The Minister of State, Home Office (Mr. Paul Boateng): I shall respond to the point made by the hon. Member for Ryedale (Mr. Greenway) about whether being a lawyer is an advantage in considering such matters.
In one important respect, it is a great advantage to the Committee that the overwhelming majority of its members are not lawyers. That statement is not the result of a sudden rush of blood to the head or the denial of a lifetime devoted to the law. However, that lifetime has taught me that it is a sad day in court when the interests of lawyers prevail over those of lay people. The defendant, the witnesses and the jury are the most important people in a court of law. Lawyersand legislatorsshould recognise that the proceedings in a court of law and the rules of evidence should make it as easy as possible for lay participants in a trial to play their respective roles and to fulfil their functions in criminal law.
1.45 pm
The crucial function of criminal law is to enable the evidence to be tested, to put the prosecution on proof of their case and thereby to safeguard the interests of the defendant, the victim and the other witnesses. That is what it is about.
In introducing the Bill, the Government recognise that in the past, the criminal law and the criminal justice system have not always got it right. All too often, witnesses have not been able to give of their best in court, for a variety of reasons. The measure is designed to protect the public interest and thus the interests of justice, striking a proper balance between the interests and rights of the defendant and those of the victim. That demands that the best evidence possible be laid before the jury. Fear, intimidation and the vulnerability of age or incapacity can mitigate against witnesses giving their best evidence. The proposal will ensure that the best evidence possible comes before the jury so that its Members can fulfil their vital role.
Part II of the Bill is designed to increase access to justice for the most vulnerable people in society. Cases involving vulnerable witnessses are sometimes abandoned or not even begun because of the fear or apprehension of the alleged victim or the witnesses, which makes it difficult or impossible for them to give evidence in court in the presence of someone who is accused of committing a crime against them. Such obstacles to giving evidence sometimes result in unacceptable attrition, preventing cases properly coming before a jury or a tribunal in a court of law.
We are determined to change the culture of the court to make it more victim-friendly and witness-friendly and thus to protect the interests of the public and of the defendant, both of which have an interest in the court being an effective forum in which to test evidence. Such a forum should not be ineffective and flawed.

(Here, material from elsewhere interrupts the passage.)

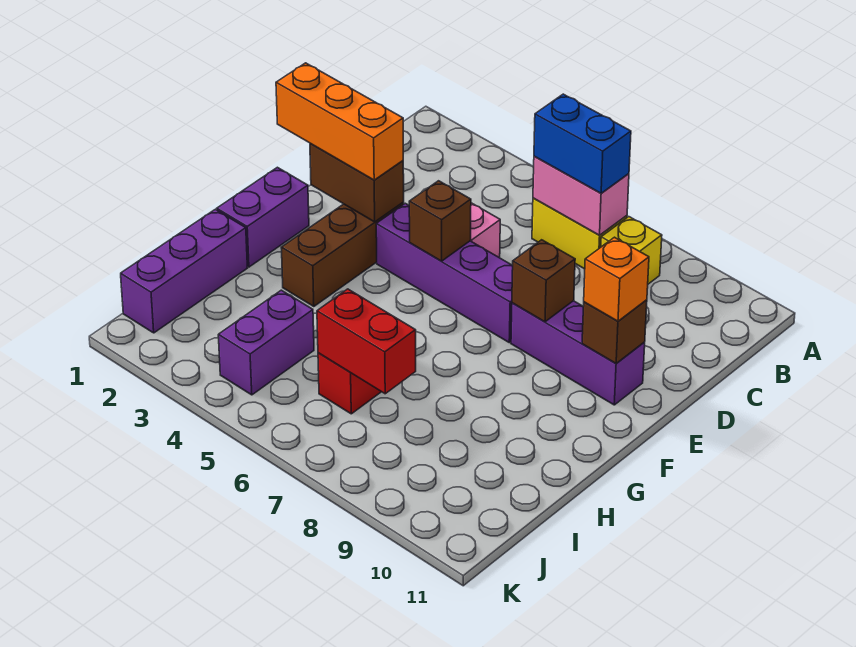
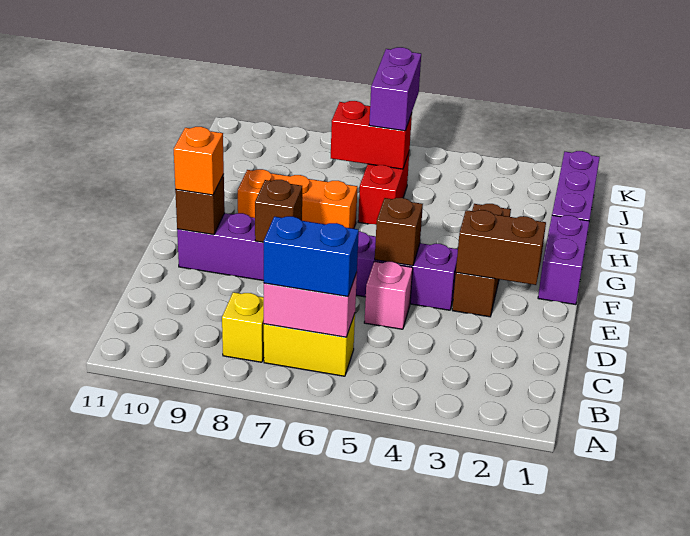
orange brick E1:E3 level 3 -> orange brick G7:G9 level 1
purple brick I4:J4 level 1 -> purple brick I6:J6 level 3

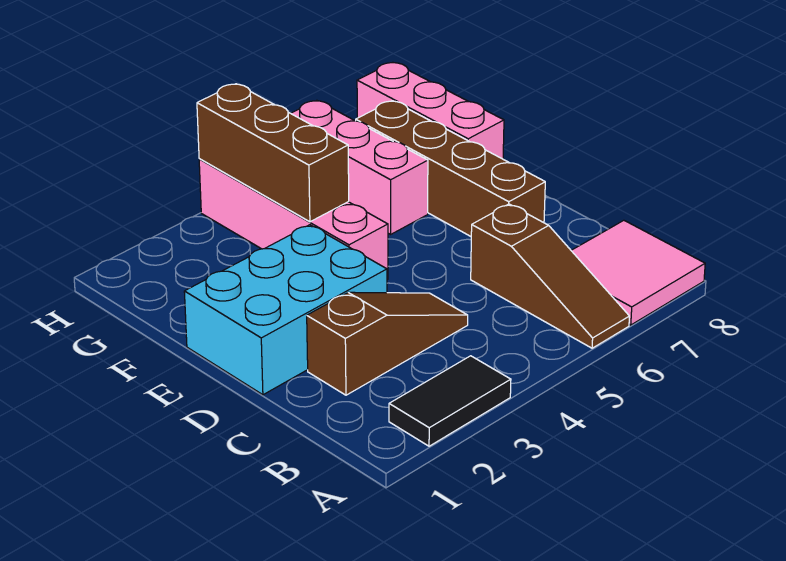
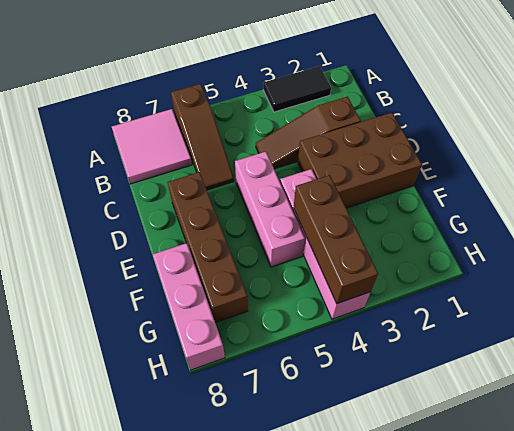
brown slope A6:C6 level 1 top C -> brown slope A6:C6 level 1 top A
cyan brick D1:E3 level 1 -> brown brick D1:E3 level 1
pink brick F6:H6 level 1 -> pink brick D5:F5 level 1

Chapter I of part II of the Bill sets out a range of measures that courts can award to witnesses who need help to give their best evidence. Of course, not all physical or mental disorders or disabilities affect a witness's ability to give his best evidence. The witness may not need or want help. The court will have to decide whether the nature of the disorder or disability is likely to diminish the quality of the evidence because it affects its completeness, coherence and accuracy.
The views of witnesses are vital. Clause 16(4) ensures that the court takes those views into account in determining whether a witness is eligible for assistance on the grounds of incapacity. That should be done early enough to ensure that the witnesses' fear of or apprehension about giving evidence do not weigh so heavily on their minds that they do not attend the final trial, or are so debilitated at the prospect of giving evidence that they do not give of their best.